Canadian journalist Donna Laframboise. Former National Post & Toronto Star columnist, past vice president of the Canadian Civil Liberties Association.
According to the agenda of an upcoming conference, three Nobel laureates will be participating. But only one of them is genuine. [Please see update at bottom of this post.]
Oh dear, this is getting tedious. This coming weekend, a conference will take place in Iceland. Called the Arctic Circle Assembly, we’re told it will be attended by
political and business leaders, indigenous representatives, nongovernmental and environmental representatives, policy and thought leaders, scientists, experts, activists, students and media.
The stated goal of this gathering is to encourage “international cooperation on Arctic issues.”
There will, of course, be lots of hand wringing about climate change. But don’t take anything said at this meeting too seriously. I mean, these people are confused about some basic facts. According to the agenda, three Nobel laureates will be participating. But only one of them is genuine.
The NobelPrize.org website has a page titled All Nobel Peace Prizes. It says the Peace Prize has been awarded to “100 individuals and 24 organizations” over the years. Their names are listed there, in one handy location.
One of the individuals mentioned on that page is Albert Arnold (Al) Gore Jr.
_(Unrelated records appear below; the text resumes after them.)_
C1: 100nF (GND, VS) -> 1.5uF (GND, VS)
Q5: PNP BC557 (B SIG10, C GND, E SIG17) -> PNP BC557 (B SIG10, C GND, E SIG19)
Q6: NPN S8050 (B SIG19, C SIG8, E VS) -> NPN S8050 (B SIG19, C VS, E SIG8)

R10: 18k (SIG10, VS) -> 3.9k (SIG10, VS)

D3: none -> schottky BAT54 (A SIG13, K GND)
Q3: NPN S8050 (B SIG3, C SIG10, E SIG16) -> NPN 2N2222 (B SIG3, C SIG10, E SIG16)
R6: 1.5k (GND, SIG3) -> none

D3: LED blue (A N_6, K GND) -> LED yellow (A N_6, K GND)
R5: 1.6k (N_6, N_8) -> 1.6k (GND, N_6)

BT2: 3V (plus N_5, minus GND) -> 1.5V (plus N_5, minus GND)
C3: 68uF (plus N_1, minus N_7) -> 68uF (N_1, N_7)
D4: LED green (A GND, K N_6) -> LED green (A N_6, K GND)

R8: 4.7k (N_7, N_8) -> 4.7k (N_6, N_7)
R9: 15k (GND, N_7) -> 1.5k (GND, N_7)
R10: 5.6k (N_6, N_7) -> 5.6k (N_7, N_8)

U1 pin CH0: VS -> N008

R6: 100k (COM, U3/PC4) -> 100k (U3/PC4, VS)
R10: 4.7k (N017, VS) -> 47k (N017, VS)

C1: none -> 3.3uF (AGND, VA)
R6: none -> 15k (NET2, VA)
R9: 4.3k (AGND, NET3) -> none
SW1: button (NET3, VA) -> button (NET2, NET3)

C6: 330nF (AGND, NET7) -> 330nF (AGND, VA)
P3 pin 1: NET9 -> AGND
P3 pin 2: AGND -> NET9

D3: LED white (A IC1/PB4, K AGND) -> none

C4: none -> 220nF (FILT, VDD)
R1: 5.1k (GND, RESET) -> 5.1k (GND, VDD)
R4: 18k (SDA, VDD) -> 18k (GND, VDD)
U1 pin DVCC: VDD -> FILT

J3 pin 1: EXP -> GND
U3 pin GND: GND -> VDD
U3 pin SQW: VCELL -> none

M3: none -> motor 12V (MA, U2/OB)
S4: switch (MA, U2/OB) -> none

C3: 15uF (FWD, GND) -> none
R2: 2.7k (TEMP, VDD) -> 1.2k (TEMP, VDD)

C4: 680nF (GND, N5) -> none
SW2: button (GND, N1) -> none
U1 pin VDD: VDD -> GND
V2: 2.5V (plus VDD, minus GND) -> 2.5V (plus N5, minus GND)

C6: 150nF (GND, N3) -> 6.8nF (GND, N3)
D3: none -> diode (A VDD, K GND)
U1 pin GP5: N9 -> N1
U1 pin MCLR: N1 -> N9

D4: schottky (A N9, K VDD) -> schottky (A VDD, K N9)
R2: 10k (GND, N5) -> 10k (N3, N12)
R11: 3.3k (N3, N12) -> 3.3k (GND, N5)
In 2007, he shared the Peace Prize with an organization – the Intergovernmental Panel on Climate Change (IPCC).
The agenda for the Arctic Circle conference tells us that Gore, who will address the gathering via video, is a “Nobel Laureate.” Actually, he’s a Nobel Peace Prize Laureate. Neglecting to mention those two other words invites people to infer that he was awarded a Nobel for scientific reasons.
But hey, we all use sloppy, imprecise language occasionally – and Gore is well enough known that few people are likely to mistake him for one of the world’s finest scientific minds.
Five lines later, however, we’re told that “Nobel Laureate” Sergio C. Trindade will also be speaking. A bio of that gentleman appears here. It tells us he’s closely linked to the United Nations, and is a “globally recognized consultant and expert in sustainable development and energy.” It also says:
Dr. Trindade is a co-laureate of the 2007 Nobel Peace Prize as a member of the International Panel on Climate Change – IPCC. [bold added, web page backed up here]
That statement is false. Wrong. Invalid. Erroneous. Incorrect. And unfounded.
The name Trindade does not appear on the NobelPrize.org website. Not on the page titled All Nobel Peace Prizes – or anywhere else.
Move a little further down the agenda, and we encounter the same problem. Another person who’ll be addressing the conference via video is Rajendra Pachauri, the IPCC’s chairman. He, too, is falsely described as a “Nobel Laureate.” But all he is one of the individuals who happens to have led the IPCC during its 25-year history.
Trindade is not a Nobel laureate. Nor is Pachauri. A formal statement by the IPCC – issued a year ago – makes it clear that no IPCC-affiliated individual should be referred to in this manner.
Only one real nobelist will be involved in the conference this weekend. He isn’t a scientist, but a career politician.
The Arctic Circle Assembly is trying to enhance its own stature. It is trying to impress us with the prestige of its conference participants. But the shocking fact that two of the three people it describes as Nobel laureates haven’t actually won a Nobel makes it look foolish.
The false claim that Trindade is a nobelist also appears:
a big hat tip to Hilary Ostrov, proprietor of The View From Here blog
the conference agenda is backed up here
UPDATE, 14 October 2013: The conference agenda has since been amended and now makes no mention of Nobel laureates – not even Al Gore is described that way. The current version of the agenda is backed up here.